Unread post by tanmoy » Sat Nov 12, 2016 2:27 pm

Let $P(x,y)$ be the assertion $f(x)+f(y) \mid (x+y)^{k}$.

(1) $f(1)=1$
Proof:First assume that $f(1) \neq 1$.$P(1,1)$ implies $f(1)=2^{a}$ for some non-negative integer $a$.

$P(2,2)$ implies $f(2)=2^{b}$ for some non-negative integer $b$.

$P(1,2)$ implies that $f(1)+f(2) \mid 3^{k}$.If both $f(a),f(b)$ are even,then we get a contradiction as an even integer doesn't divide an odd integer.So,one of them is odd i.e. equals to $1$.As we assumed that $f(1) \neq 1$,so,$f(2)=1$.

So,$2^{a}+1=3^{r}$........(i),then by Zsigmondy's Theorem,$a=1$ or $3$.

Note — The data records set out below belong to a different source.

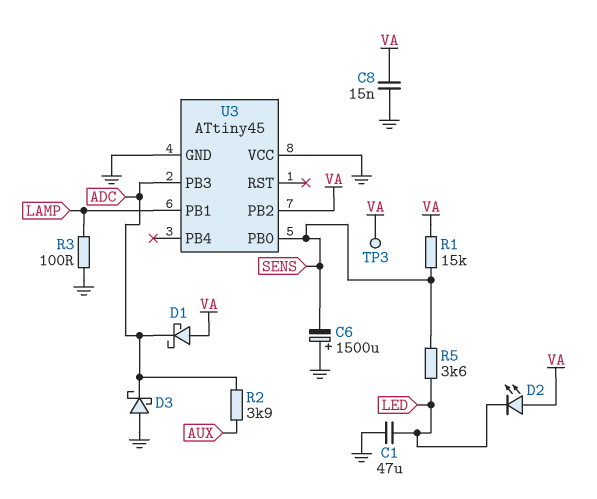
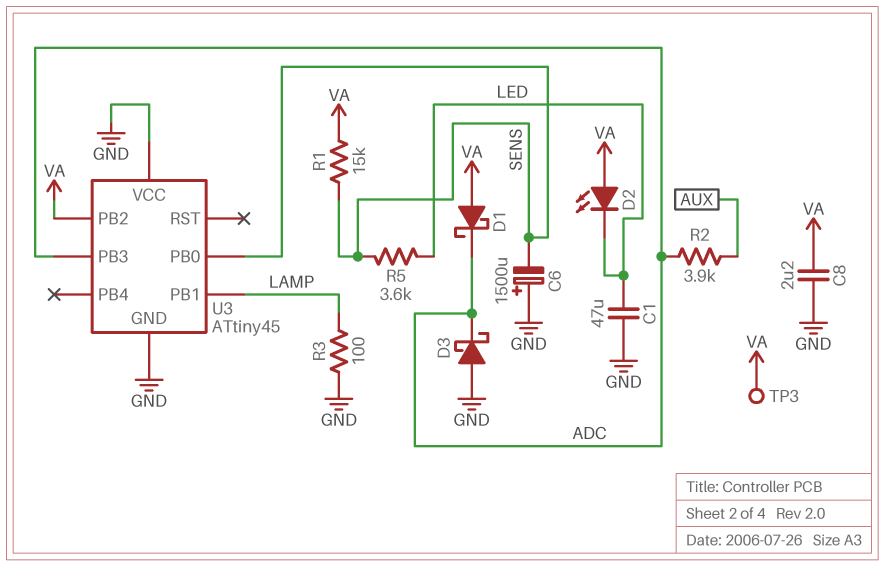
C8: 15nF (GND, VA) -> 2.2uF (GND, VA)

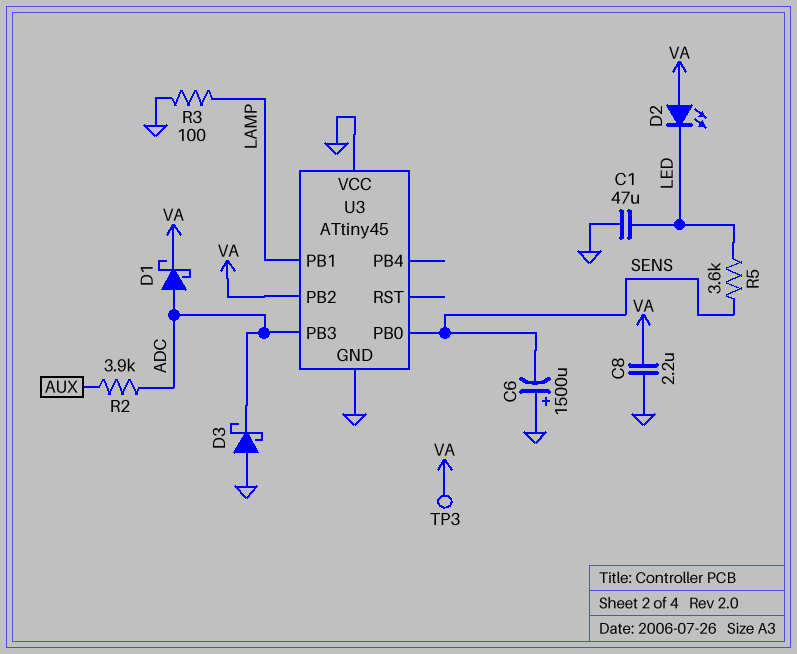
D1: schottky (A VA, K ADC) -> schottky (A ADC, K VA)
R1: 15k (SENS, VA) -> none

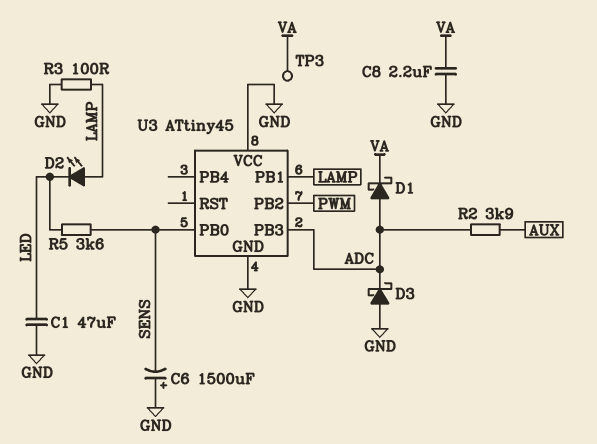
D2: LED (A VA, K LED) -> LED (A LAMP, K LED)
U3 pin PB2: VA -> PWM

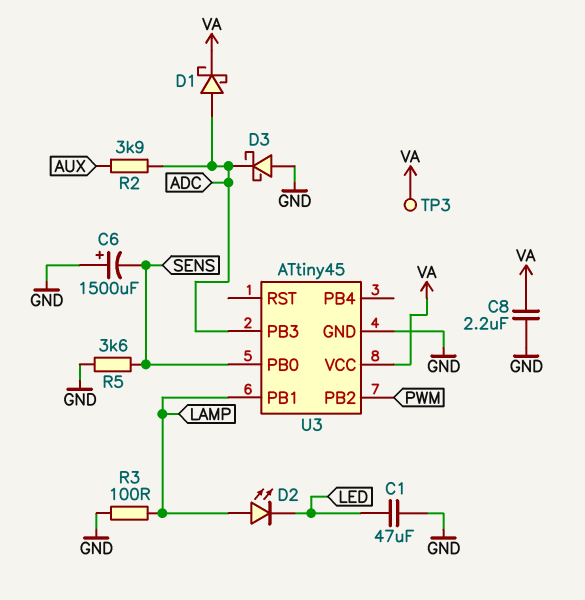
R5: 3.6k (LED, SENS) -> 3.6k (GND, SENS)
U3 pin VCC: GND -> VA

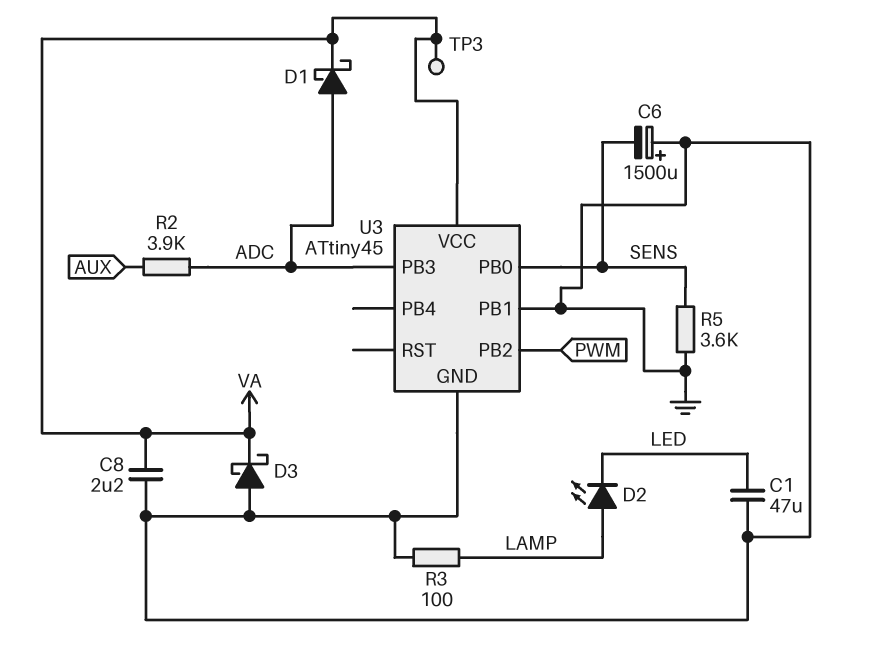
D3: schottky (A GND, K ADC) -> schottky (A GND, K VA)
U3 pin PB1: LAMP -> GND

Now,$P(1,3)$ implies that $f(1)+f(3) \mid 4^{k}$.So,$f(1)+f(3)=2^{i}$ where $i$ is a positive integer.Since $f(1)$ is a power of $2$,so,$f(1)=f(3)$.

Now,$P(2,3)$ implies that $1+2^{a} \mid 5^{k}$ $\Rightarrow$ $2^{a}+1=5^{r}$.......(ii).From (i),we know that $a=1$ or $3$,but none is valid for (ii),a contradiction.So our first assumption was wrong and $f(1)=1$.

(2) $f(p-1)=p-1$
Proof:$P(1,p-1)$ implies that $f(p-1)=p^{s}-1$.

$P(p-1,p-1)$ implies that $f(p-1)=p^{s}-1 \mid 2^{k-1}(p-1)^{k}$.So ,the set of distinct prime divisors of $p-1$ and $p^{s}-1$ is same.But from Zsigmondy's Theorem,we know that this can be possible if and only if $s=1$ i.e. $f(p-1)=p-1$.

(3) $f(n)=n$ for all $n \in \mathbb{N}$
Proof:$P(n,p-1)$ implies that $f(n)+p-1 \mid (n+p-1)^{k}$.
Now,$f(n) \equiv -(p-1)$ $\text{(mod}$ $f(n)+p-1)$.
$\Rightarrow$ $n-f(n) \equiv n+p-1$ $\text{(mod}$ $f(n)+p-1)$.
$\Rightarrow$ $(n-f(n))^{k} \equiv (n+p-1)^{k} \equiv 0$ $\text{(mod}$ $f(n)+p-1)$

Here the value of $(n-f(n))^{k}$ is fixed for each particular $n$.But if $p \to \infty $, $(f(n)+p-1) \to \infty$.Therefore,$(n-f(n))^{k}=0$ and $f(n)=n$ for all $n \in \mathbb{N}$.
"Questions we can't answer are far better than answers we can't question"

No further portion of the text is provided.